Both figures show that the color filtering works well as it can isolate the traffic lights. 
However, there can be other objects with the red and green color in the scene such as a red car in \ref{f:red_fil} and a green road sign in both \ref{f:red_fil} and \ref{f:green_fil}.
We filter out such objects in next stages where we verify the circular shape of a traffic light and a black box around the light.
The color filtering process is computationally very lightweight.
Additionally, a significant benefit of this filtering process is that the computation time for the next stages is reduced by a large factor.
as the pixels with the zero value are not processed.


\begin{figure*}[!ht]
  \centering
  \includegraphics[width=3in]{images/RedGreenfiltering_red.pdf}
  \caption{Frame with red lights after pixel filtering.}
  \label{f:red_fil}
\end{figure*}

\begin{figure*}[!ht]
  \centering
  \includegraphics[width=3in]{images/RedGreenfiltering_red.pdf}
  \caption{Frame with green lights after pixel filtering.}
  \label{f:green_fil}
\end{figure*}

%% \subfloat[Frame with red lights] {\label{f:red_fil}\includegraphics[width=3in]{images/RedGreenfiltering_red.pdf}}
%% \hfill
%% \subfloat[Frame with green lights] {\label{f:green_fil}\includegraphics[width=3in]{images/RedGreenfiltering.pdf}}
%% \caption{Red green pixel filtering.}
%% \label{f:fil_img}
%% \end{figure*}


\ref{f:clrfil} shows the computation time of a video frame with and without the color filtering. 
Here, the median processing time reduces from 1924.34 ms to 67.43 ms approximately with color filtering, resulting in a speed up of 30x. 


\begin{figure}[!ht]
\centering
\includegraphics[width=5.2in]{plots/cdf_clrfil_full.pdf}
\caption{CDF for computational time comparison of the full video frames with and without color filtering technique.}
\label{f:clrfil}
\end{figure}


\subsection{Circularity check}
After color filtering, we detect the circular shape of the traffic light bulb to filter out other objects in the scene with red or green color (e.g., red car and green street sign in \ref{f:red_fil} and \ref{f:green_fil}).
Before Hough circle detection, we perform denoising and smoothing of a video frame with a median filter and Gaussian filter respectively so that circles are not detected due to noise and edged artifacts in the frame.
After the denoising and smoothing, we detect the circular traffic light bulbs using the Hough circle algorithm.

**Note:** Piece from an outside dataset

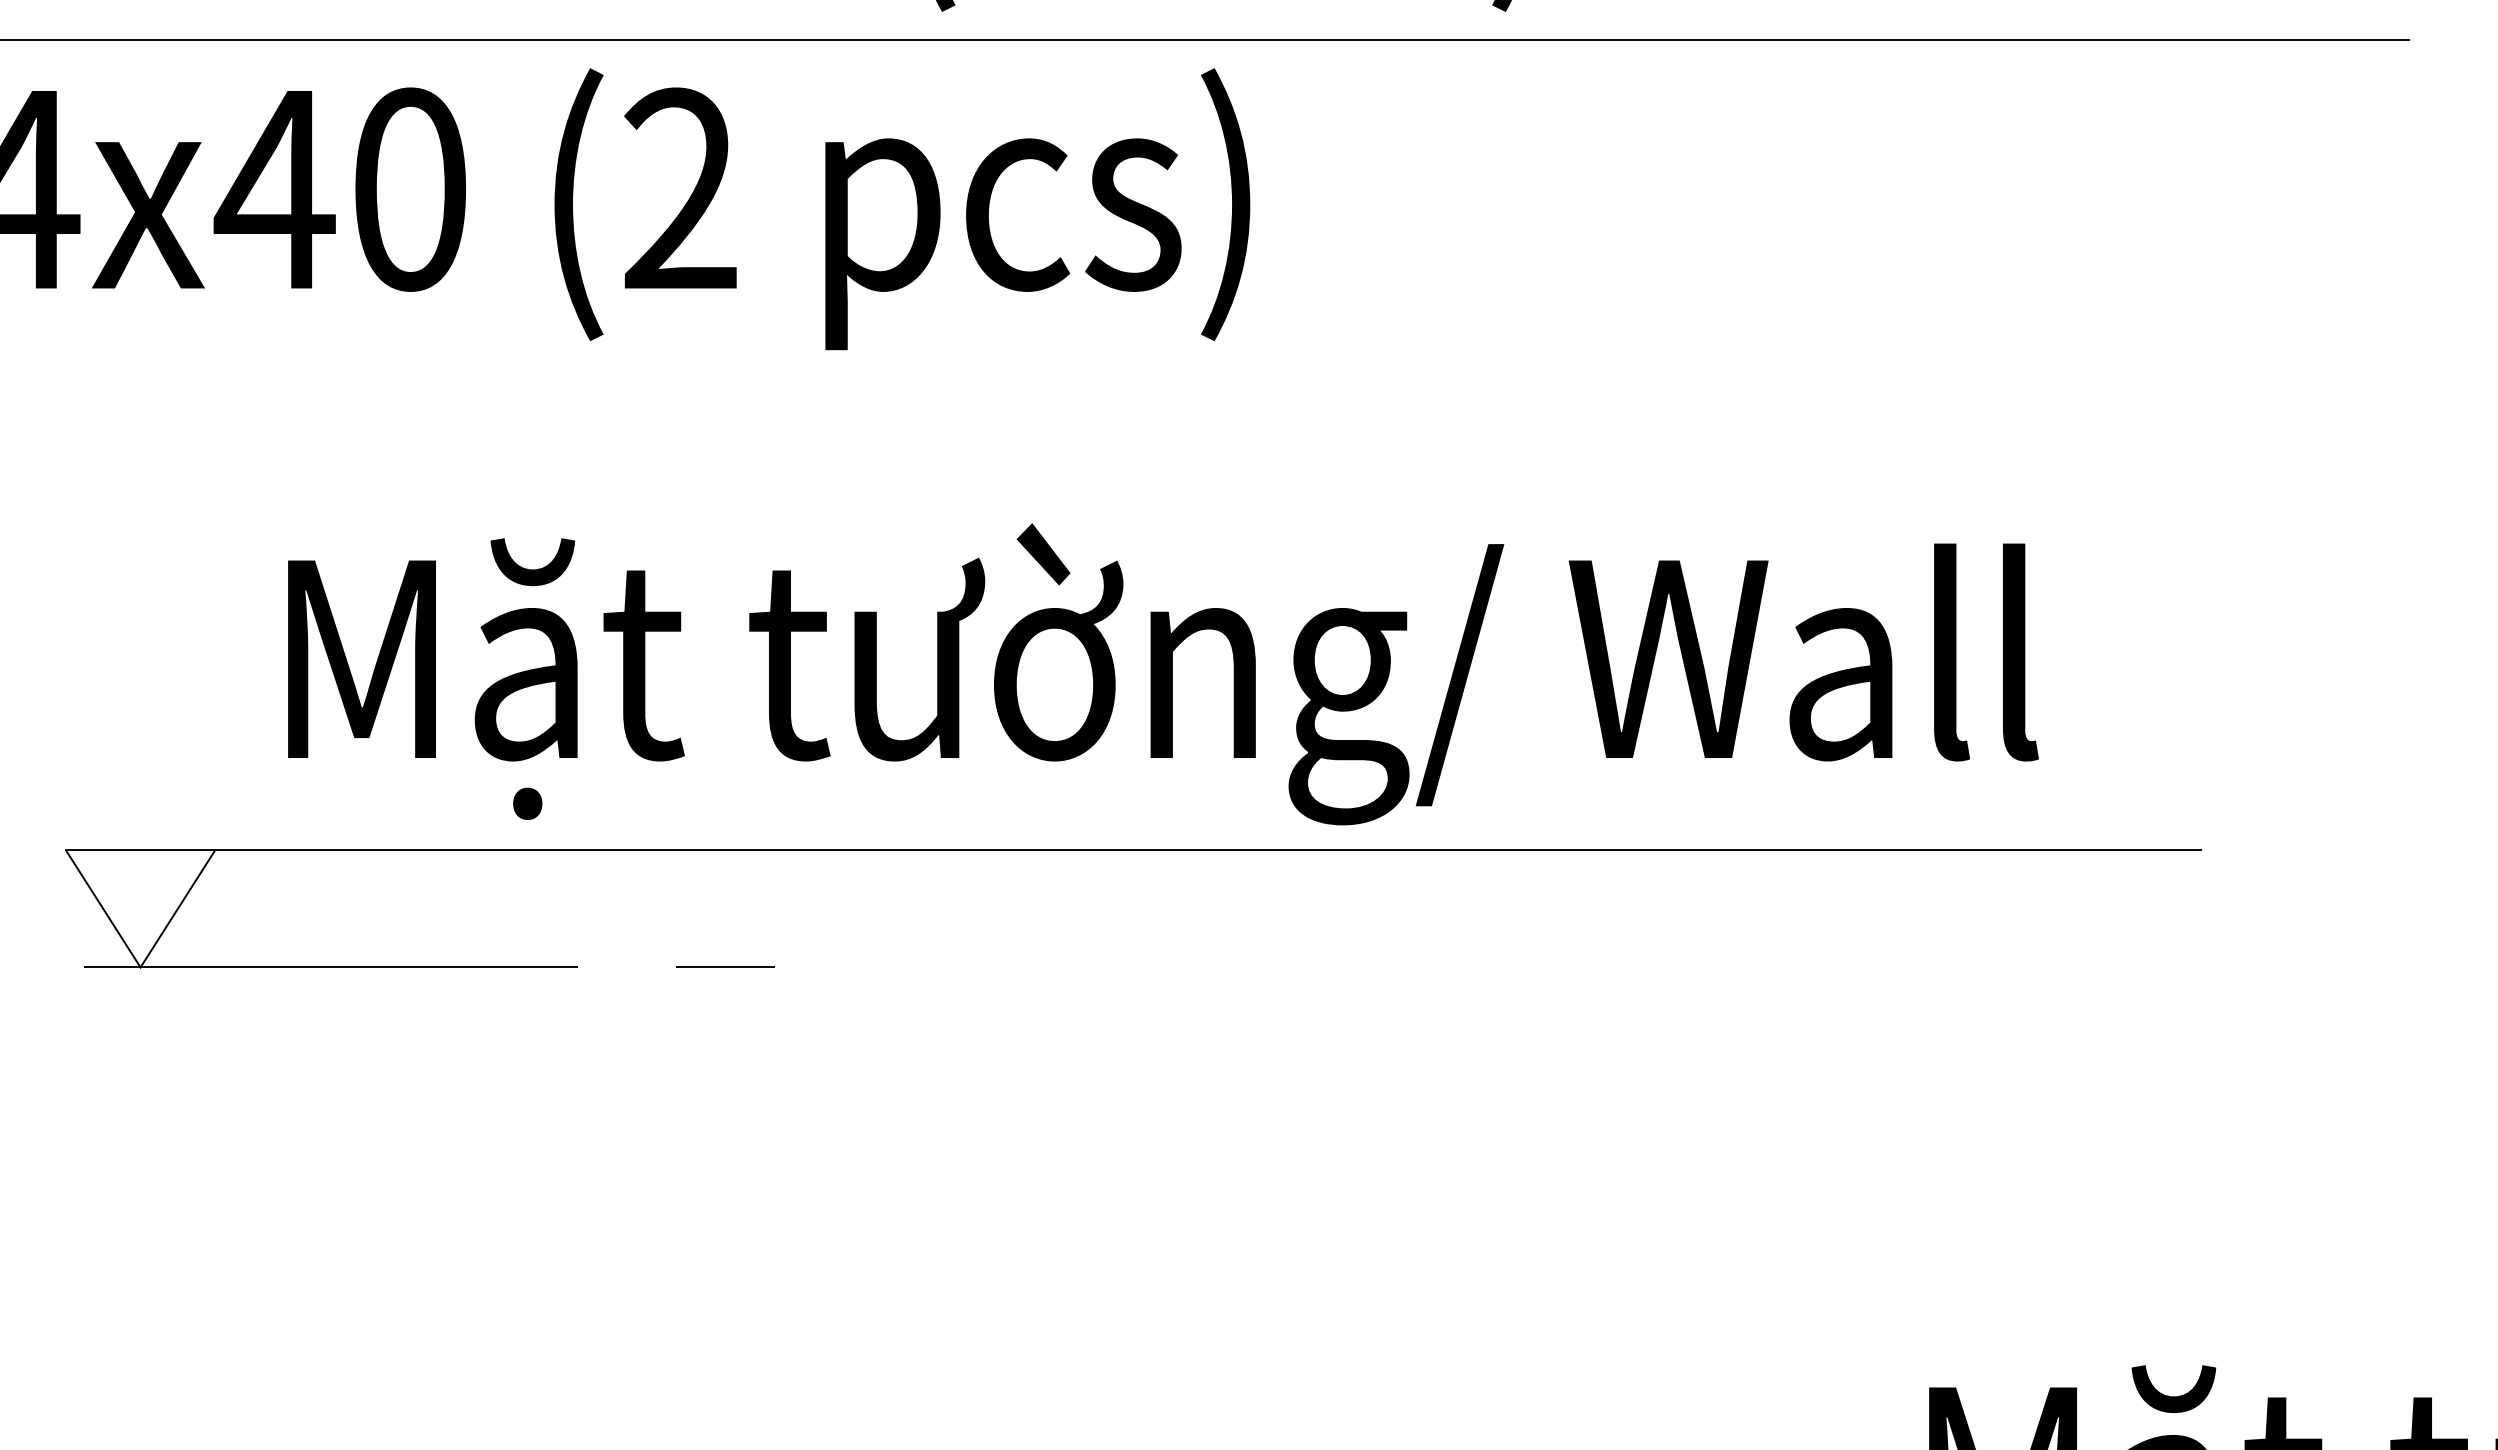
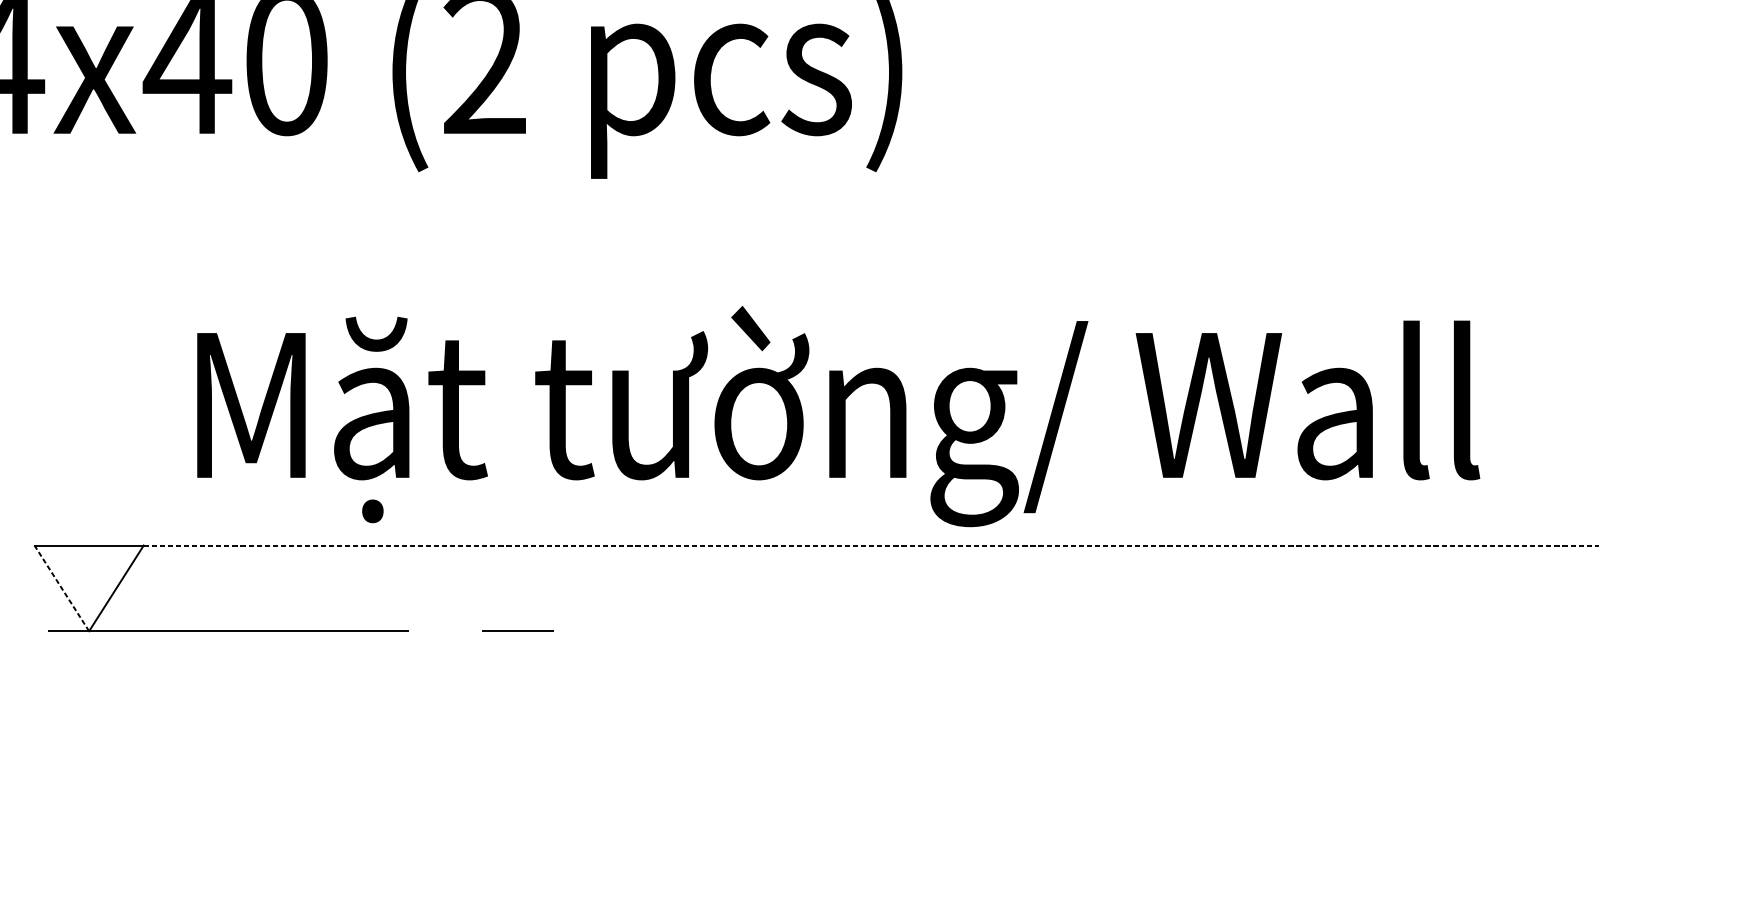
line: (1208, 850) -> (871, 545), solid -> dashed
line: (103, 908) -> (61, 588), solid -> dashed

\ref{f:red_cir} and \ref{f:green_cir} show example video frames after Hough circle detection.
Specifically, \ref{f:red_cir} shows the detected red traffic bulbs and \ref{f:green_cir} shows the detected green traffic bulbs.
Here, Hough circles detector successfully extracts the circular green and traffic light bulbs despite other red and green pixels in the video frames.


\begin{figure*}[!ht]
  \centering
  \includegraphics[width=3in]{images/Detectedredcircles.pdf}
  \caption{Frame with red lights after traffic bulb detection.}
  \label{f:red_cir}
\end{figure*}

\begin{figure*}[!ht]
  \centering
  \includegraphics[width=3in]{images/Detectedgreencircles.pdf}
  \caption{Frame with green lights after traffic bulb detection.}
  \label{f:green_cir}
\end{figure*}

%% \subfloat[Frame with red lights] {\label{f:red_cir}\includegraphics[width=3in]{images/Detectedredcircles.pdf}}
%% \hfill
%% \subfloat[Frame with green lights] {\label{f:green_cir}\includegraphics[width=3in]{images/Detectedgreencircles.pdf}}
%% \caption{Red green traffic bulb detection.}
%% \label{f:cir_img}
%% \end{figure*}


\subsection{Heuristic filters}
\label{s:filter}
At this point, we have the knowledge of the traffic bulb location and size (radius).
However, there can be still other objects in the scene that can have both green or red color and circular shape (e.g., flower on people's cloth).
In this final filtering stage, we attempt to remove such objects. 
Here, we take advantage of the fact that traffic light bulb resides inside a rectangular black box (see \ref{f:red} and \ref{f:green}), and hence the pixels nearby the circular light bulb's perimeter should be black.
To check for this constraint, we experimented with two heuristics: (a) black mid-point circle verification \cite{midpoint}, (b) black rectangle box verification.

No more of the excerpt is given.